O principal item da semana é o projeto de lei 5.228/2019, do senador Irajá (PSD-TO), pautado para quarta-feira (27). O texto cria o chamado Contrato de Primeiro Emprego, voltado a jovens de 18 a 29 anos sem experiência formal.

Plenário do Senado: semana promete votações de interesse social.Jonas Pereira/Agência Senado

A proposta reduz encargos trabalhistas para estimular contratações.

As alíquotas do FGTS cairiam para:

  • 2% em microempresas;
  • 4% em pequenas empresas;
  • 6% nas demais empresas.

O contrato poderá durar:

  • de 6 a 24 meses;
  • com possibilidade de renovação;
  • e efetivação permanente.

O projeto também:

  • limita as contratações a 10% do quadro da empresa;
  • proíbe substituição de vagas existentes;
  • permite jornada de até 44 horas semanais;
  • autoriza horas extras e banco de horas.

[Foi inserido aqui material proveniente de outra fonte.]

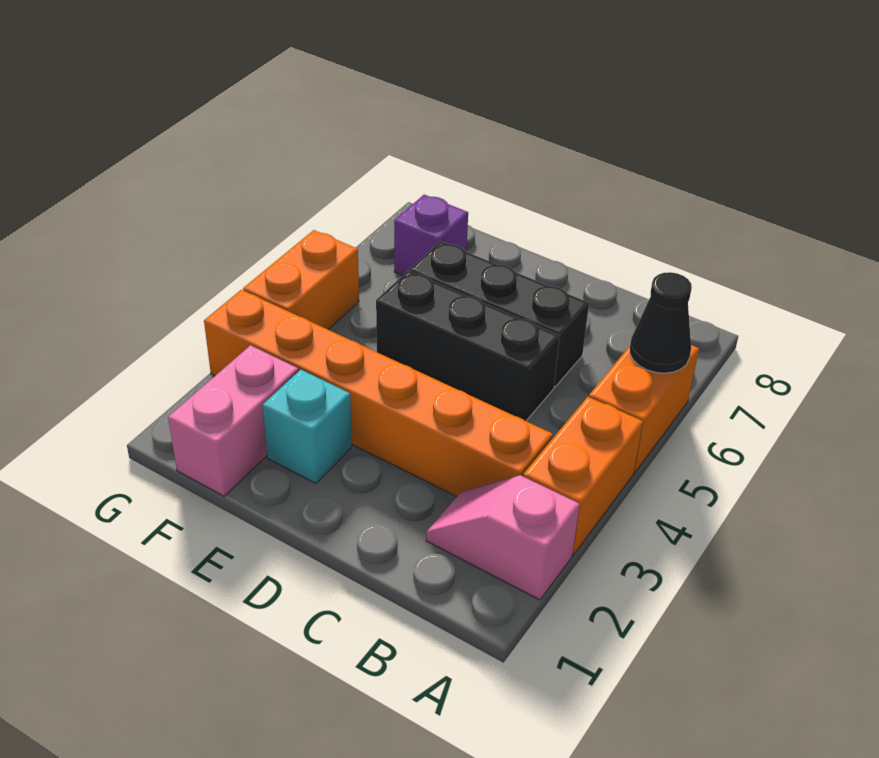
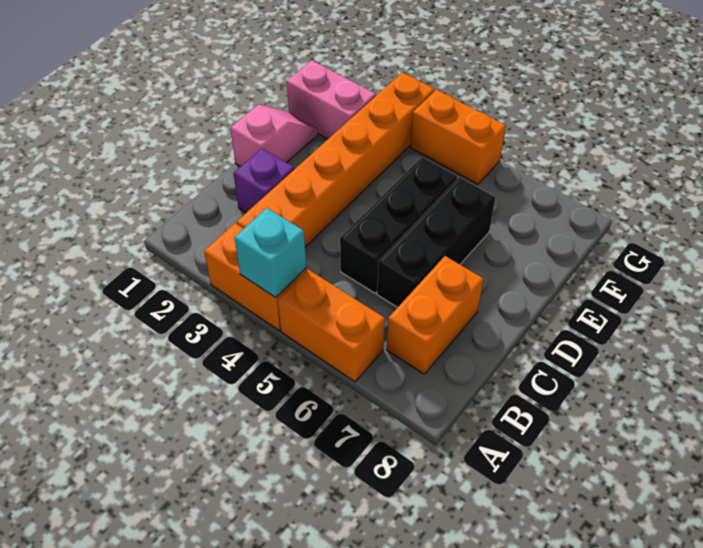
pink slope A2:B2 level 1 top A -> pink slope D1:E1 level 1 top D
black cone A6 level 2 -> none
none -> orange brick B7:C7 level 1
cyan brick E2 level 1 -> cyan brick A4 level 2
purple brick F7 level 1 -> purple brick C2 level 1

O relator Renan Calheiros (MDB-AL) retirou do texto a criação de contrato especial para trabalhadores acima de 50 anos e a possibilidade de desconto automático no salário para pagamento de financiamento estudantil.

Defensores afirmam que o projeto pode estimular o emprego formal entre jovens. Críticos veem risco de precarização trabalhista. Se passar pela Câmara, o texto seguirá para sanção presidencial.

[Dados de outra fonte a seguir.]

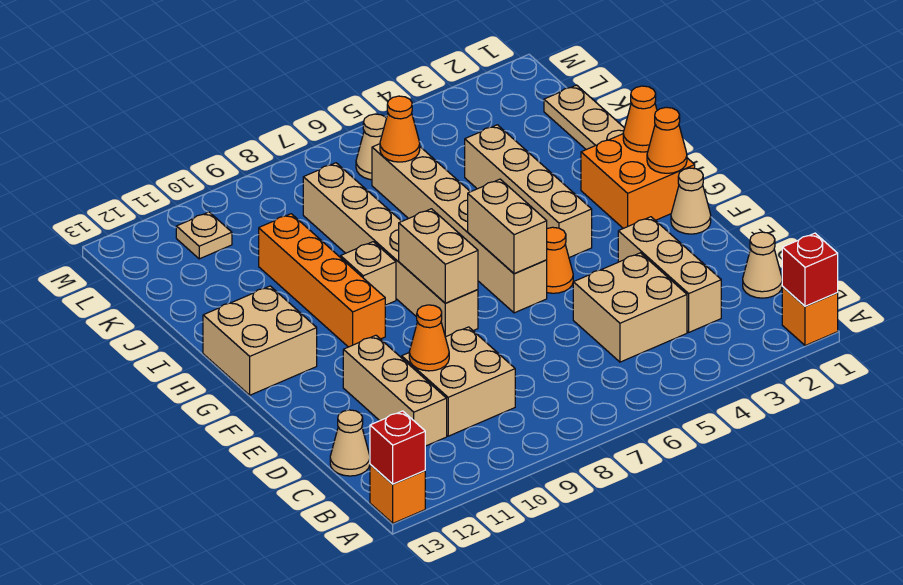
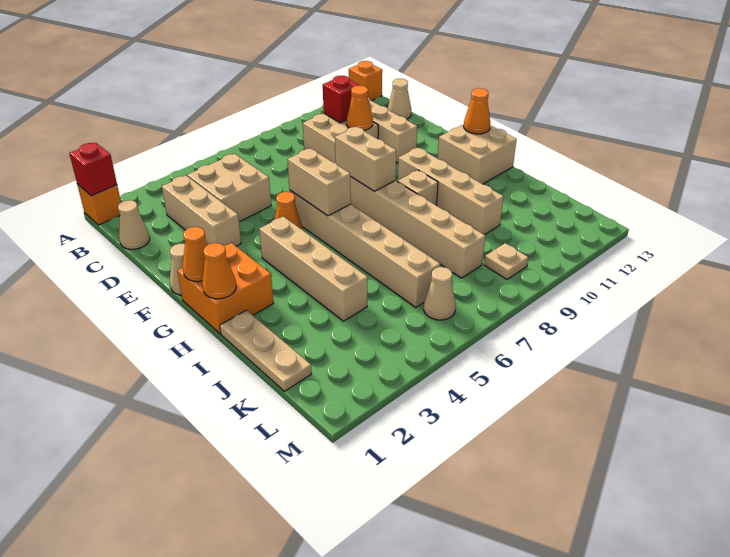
red brick A13 level 2 -> red brick C10 level 2
orange brick G10:J10 level 1 -> tan brick G10:J10 level 1
orange cone K6 level 2 -> orange cone G13 level 2
tan plate L11 level 1 -> tan plate L9 level 1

Proteção a vítimas de violência doméstica

Outro destaque é o projeto de lei 421/2023, da deputada Laura Carneiro (PSD-RJ). A proposta, também pautada para quarta, amplia o prazo para que mulheres vítimas de violência doméstica possam apresentar representação criminal contra agressores.

O texto altera:

  • o Código Penal;
  • a Lei Maria da Penha;
  • o Código de Processo Penal.

Parlamentares favoráveis argumentam que muitas vítimas demoram para denunciar devido a ameaças, dependência financeira ou pressão psicológica.

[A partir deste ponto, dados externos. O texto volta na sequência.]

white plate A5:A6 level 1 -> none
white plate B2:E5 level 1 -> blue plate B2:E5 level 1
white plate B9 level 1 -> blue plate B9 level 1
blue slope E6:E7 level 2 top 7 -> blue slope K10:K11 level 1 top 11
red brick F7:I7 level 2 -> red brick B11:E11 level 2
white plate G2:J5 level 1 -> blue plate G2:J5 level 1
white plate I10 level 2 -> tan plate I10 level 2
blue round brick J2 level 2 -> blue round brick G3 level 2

Política para estudantes superdotados

Ainda na quarta os senadores também devem analisar o projeto de lei 1.049/2026, da deputada Soraya Santos (PL-RJ), que cria a Política Nacional para Estudantes com Altas Habilidades ou Superdotação.

A proposta prevê:

  • cadastro nacional;
  • identificação precoce;
  • acompanhamento especializado;
  • capacitação de profissionais da educação.

O projeto busca enfrentar a falta de políticas específicas para estudantes superdotados, frequentemente afetados por evasão escolar e dificuldades de adaptação.

Orientação a crianças nas escolas

O Senado também deve votar o projeto de lei 4.161/2025, incluído na pauta de terça-feira (26).

O texto obriga escolas a promover ações educativas sobre:

  • direitos da criança e do adolescente;
  • violência infantil;
  • canais de denúncia;
  • mecanismos de proteção.

A proposta altera a Lei de Diretrizes e Bases da Educação (LDB).

Acordo sobre poluição marinha

Os senadores analisam ainda o projeto de fecreto legislativo 167/2025, que atualiza protocolos internacionais sobre responsabilidade civil em casos de poluição marítima por óleo.

O texto reforça regras de indenização e responsabilização em acidentes ambientais marítimos.

Também está prevista para segunda-feira (26) a análise do pedido de urgência do projeto de lei complementar 11/2026, do senador Flávio Arns (PSB-PR).

Líderes partidários ainda negociam mudanças na pauta, e novos projetos podem ser incluídos ao longo da semana.